Their currencies fell by between 13 per cent and 23 per cent between May and August this year (before recovering somewhat in most cases).
But a new index from Nomura makes a mockery of the distinction between the Fragile Five Biits – as the five have been dubbed – and the rest.
According to Nomura, Ukraine and Serbia have a greater chance of a currency crisis. The Biits are not similar at all, it seems. Turkey is much more at risk of a plunge in its currency than Brazil and Indonesia, which are at the opposite, safer end of the scale. Does it make sense to group the five together at all?
Readers may be tempted to call the index a pile of nonsense. After all, the Indonesian rupiah dropped the furthest of the five after May 13. But the research should not be dismissed out-of-hand. Analyst Peter Montalto of Nomura says the index will not predict which emerging markets investors will choose to pull out of, but it does cast light on the underlying fragility of each one.
It helps to understand how the index is compiled.

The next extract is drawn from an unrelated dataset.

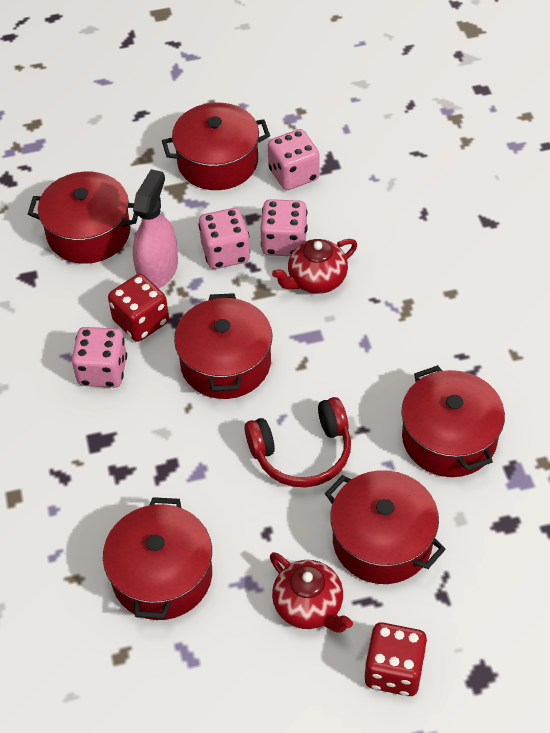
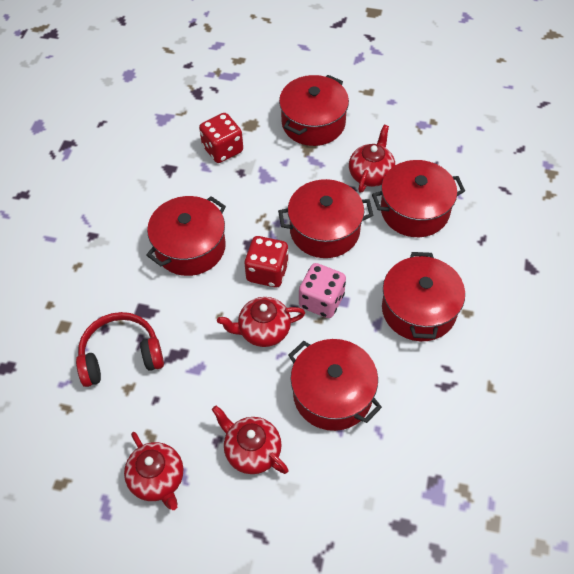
pink dice: 4 -> 1
pink spray bottle: 1 -> 0
red teapot: 2 -> 4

Nomura’s global emerging market risk index (GEMaRI) is intended to gauge the risk of a currency crisis, defined as a movement in the exchange rate of three standard deviations from the two-year mean.
The scoring is based on 16 subindices, each weighted by its role in a currency crisis in the past. Big stock market falls and a rapid deterioration in the current account deficit are given the greatest weight. Note that the indicators are not chosen arbitrarily but based on cross-country data going back to 1997.
Four of the other big signs of a looming currency crisis, ranked by importance, are: a hike in the real interest rate of more than 2 percentage points over the quarter; a fall in forex reserves relative to short-term external debt; a current account deficit larger than 3.5 per cent of GDP; and a forex-to-imports ratio of less than 4.
Indonesia rings two of these four alarm bells. The ratio of its foreign exchange to short-term external debt fell from 2.8 to 2.6 between 2011 and 2012, and is forecast to fall further. Its current account deficit in Q2 was equal to 4.4 per cent of GDP.
But more importantly, according to Nomura, the two loudest sirens have not sounded. From Q2 to Q3 the Jakarta stock exchange did not drop by more than a tenth, and year-on-year the current account deficit has not fallen by more than 3 percentage points.
Nomura’s number-crunching is welcome. It is interesting that a ballooning trade deficit matters more than the size of the deficit. A hike in real interest rates is more likely to herald a crisis than a diminishing chest of forex reserves, if we believe the research. It also seems east Asia has learnt from its 1997/98 crisis, as the World Bank recently concluded.
But the index has its limitations. For one, it is too binary. The Jakarta stock exchange index fell by about a fifth from its height in May to its low in August. But from Q1 to Q2 and from Q2 to Q3, as measured by Nomura, the respective falls were less than a tenth. A difference in the measuring period has a big impact, due to the weight given to stock prices in the index.
This may explain why the rupiah’s fall seems less significant, seen through the lens of the Nomura index.
Secondly, and perhaps more crucially, crises are partly self-fulfilling. A sell-off can trigger a decline in the currency, which can cause yet more sell-offs as investors lose confidence in the country. Sell-offs can be based on blind panic, as well as a clear-headed analysis of a country’s fundamentals. So to some extent, country rankings may prove irrelevant.